As usual, the "more" fell to the peacekeepers, a force already overstretched, under resourced and, perhaps most importantly, still lacking the critical political backing that it needed to get its many jobs done. To their credit, the MONUC peacekeepers - particularly those in North Kivu - did adapt. On a visit to eastern DRC in October, my colleague Jennifer Smith and I found that efforts to protect people from violence had improved dramatically in areas where MONUC is deployed, and that ordinary civilians had regained confidence in the mission.
Nonetheless, the wider instability remains. The political situation has changed, to be sure. The perpetrators of the crisis in October and November last year have been incorporated into the Congolese military, and the focus of the recent Congolese military operations have returned to the eradication of the FDLR, the militia with links to the genocide in Rwanda. These operations have resulted in the further displacement of thousands, as well as looting, rape, and the systematic burning of villages - often by the Congolese military themselves.
There continues to be no effective system of governance in many parts of the country. The Congolese police and justice system is weak and corrupt, and the Congolese military are often as predatory as any militia group. The competition over mineral resources has led to extortion and violence by all sides.
In spite of the massive, persistent gaps in the Congolese security and justice sectors, the lack of critical basic infrastructure, and the overall weakness of governance structures, the international community has nevertheless begun to talk about the withdrawal of the peacekeepers. This has been precipitated by the high ongoing costs of the mission, and indications by Congolese President Joseph Kabila that he would like the forces to begin to withdraw for the 50th anniversary of Congolese independence on June 30, 2010.
The idea that MONUC will remain fully deployed until all is well in the DR Congo is impractical, but a too-hasty withdrawal is unacceptable, and will leave the civilians in eastern DRC entirely without protection. Diplomats have cited the prerogative of the sovereign, and the "dignity" of the Congolese government as strong reasons to withdraw. The safety and dignity of the rest of the Congolese people doesn't seem to have entered the discussion.
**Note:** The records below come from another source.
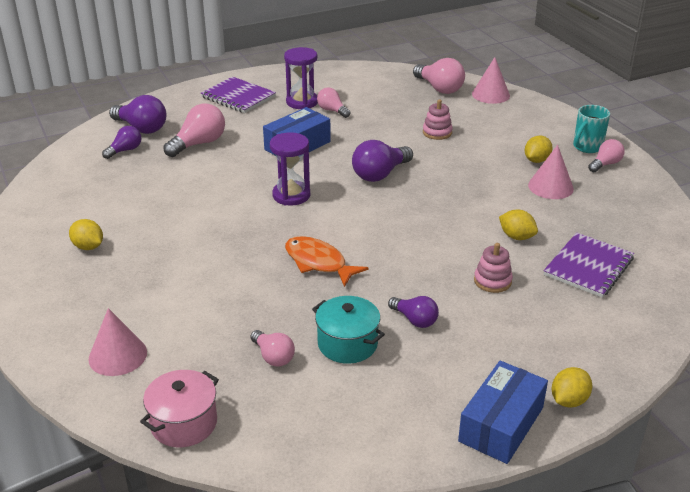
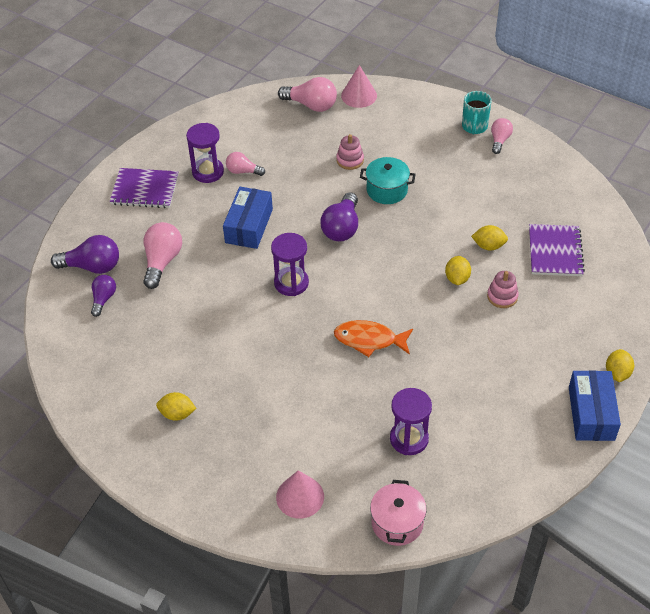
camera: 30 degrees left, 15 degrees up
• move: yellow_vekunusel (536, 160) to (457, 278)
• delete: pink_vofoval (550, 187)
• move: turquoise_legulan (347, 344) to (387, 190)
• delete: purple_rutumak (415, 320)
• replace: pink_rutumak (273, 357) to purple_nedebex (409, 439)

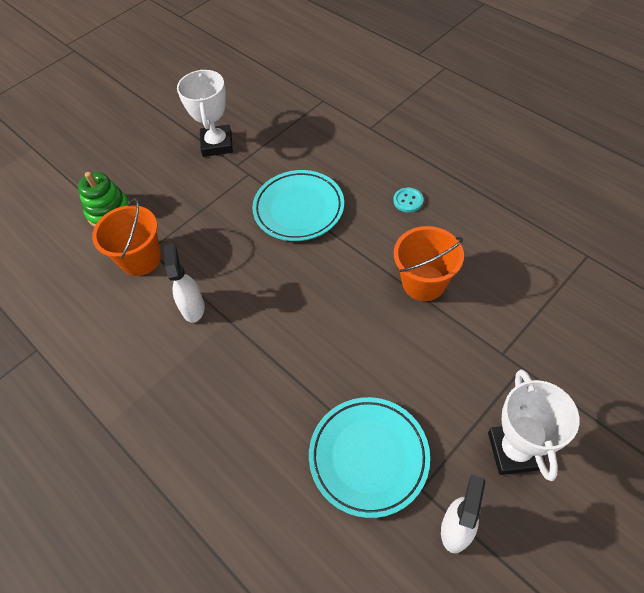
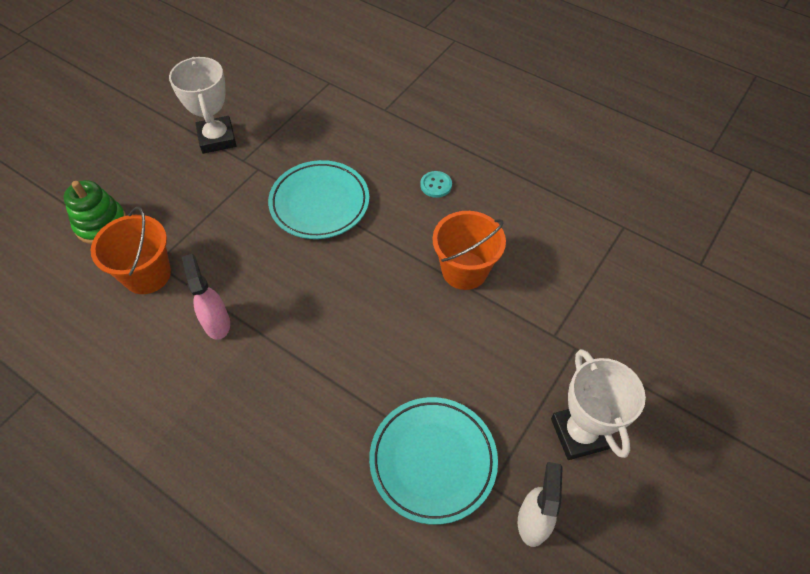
camera: 15 degrees left, 0 degrees up
• recolor: white_roligix (193, 307) to pink_roligix (216, 322)

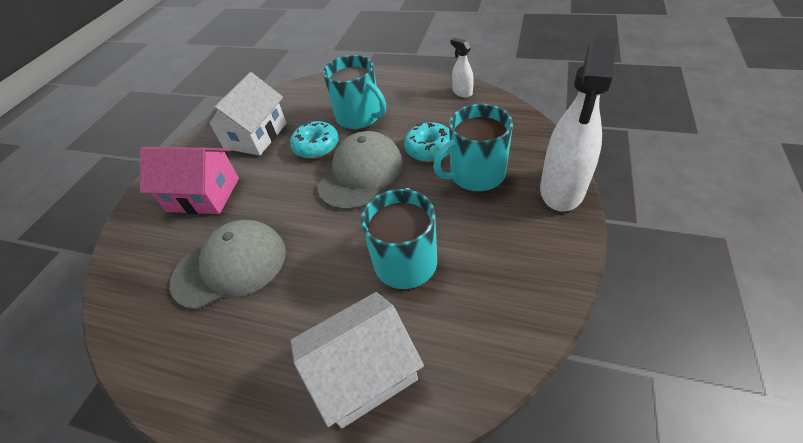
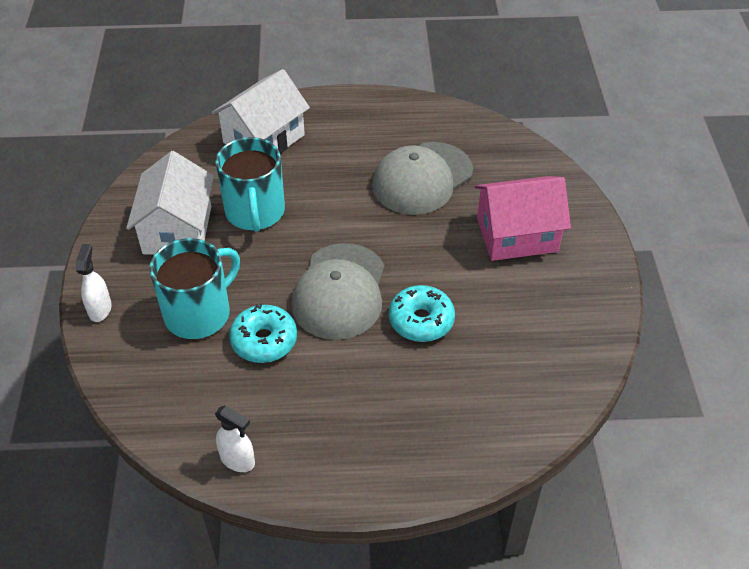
camera: 155 degrees right, 0 degrees up
• resize: white_roligix (562, 190) = (100, 309) x0.46
• delete: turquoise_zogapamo (359, 117)
• move: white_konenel (255, 136) to (177, 230)

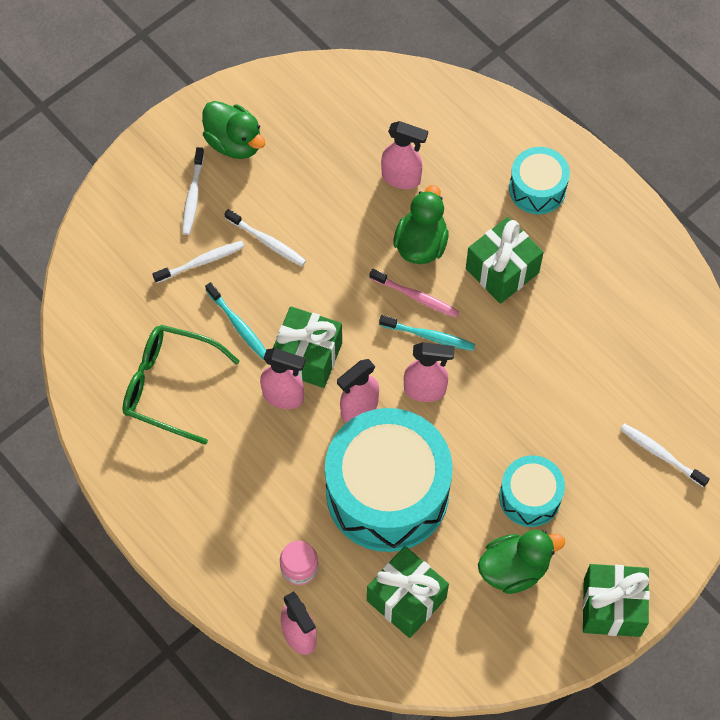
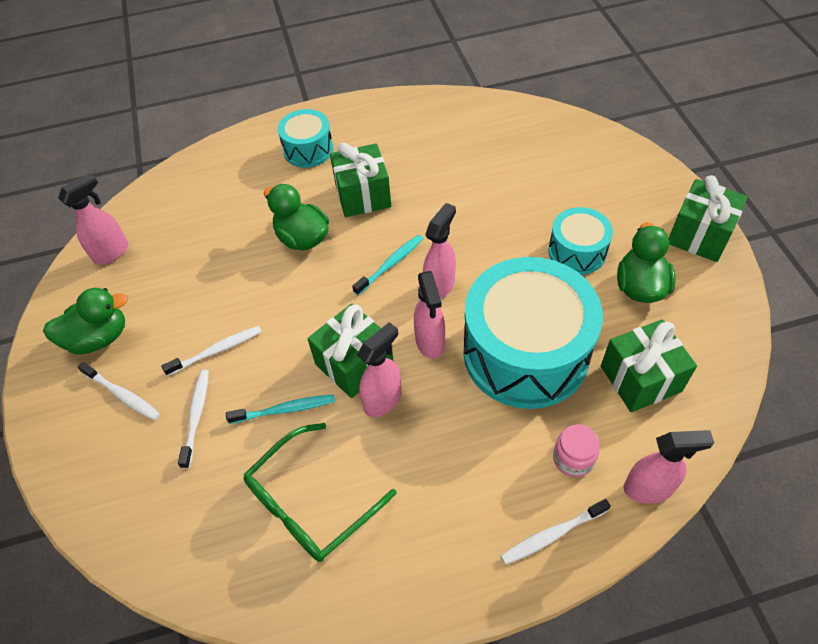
camera: 60 degrees left, 10 degrees down
• move: pink_roligix (401, 178) to (112, 252)
• delete: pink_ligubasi (416, 297)
• move: white_ligubasi (661, 454) to (552, 535)

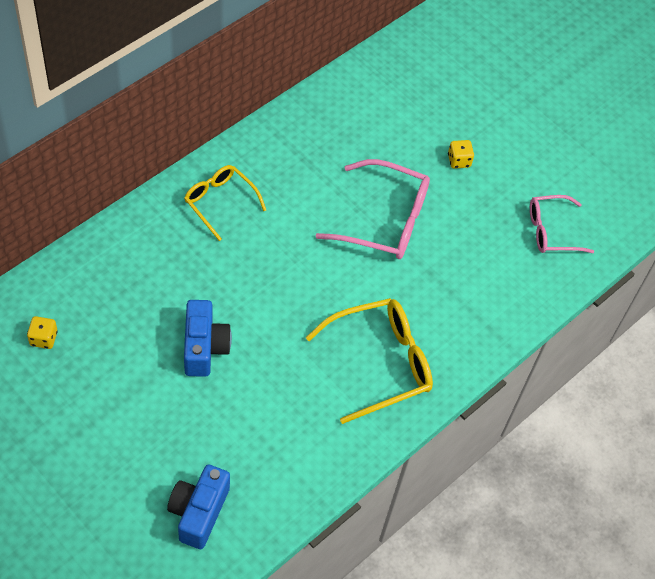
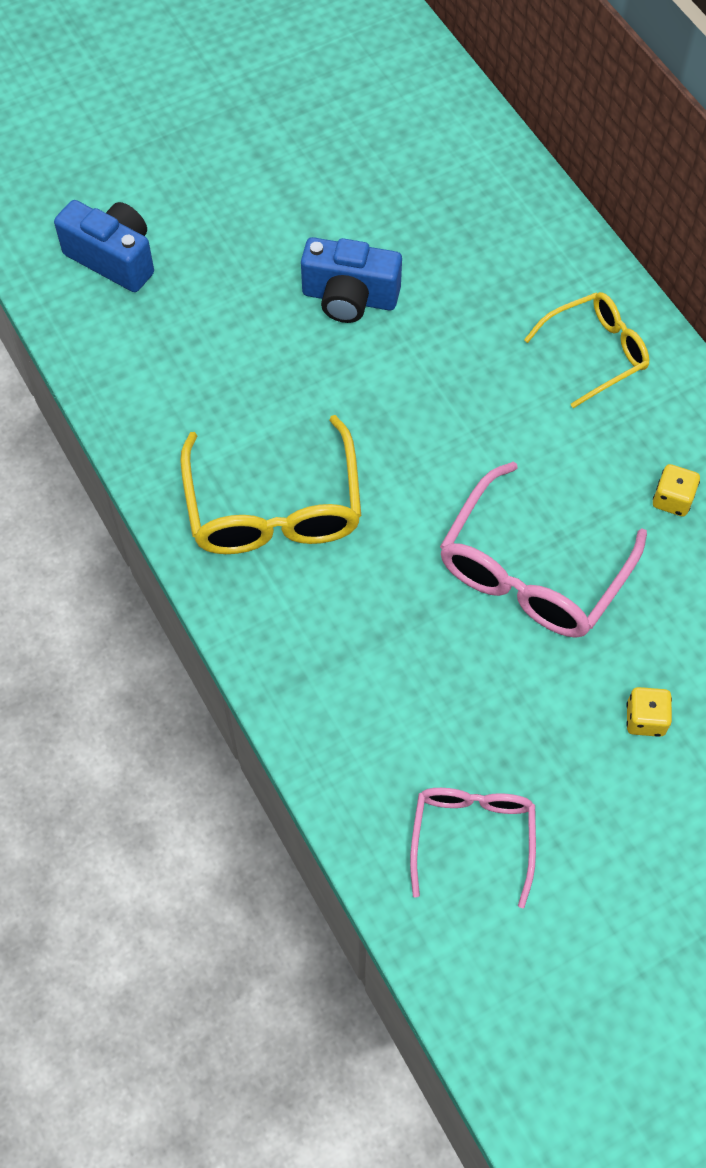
camera: 110 degrees right, 5 degrees up
• move: yellow_bavivu (43, 338) to (672, 499)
As these discussions progress, Refugees International calls on the UN Security Council to maintain or even enhance MONUC's involvement in protection, human rights, governance, and most importantly, the strategic and coordinated reform of the security and justice sectors, for the foreseeable future. There should be a focus on the slow, safe and responsible withdrawal of the mission, when the time is right, under conditions that will allow DRC to continue to stabilize, and where the UN will not be forced to deploy again.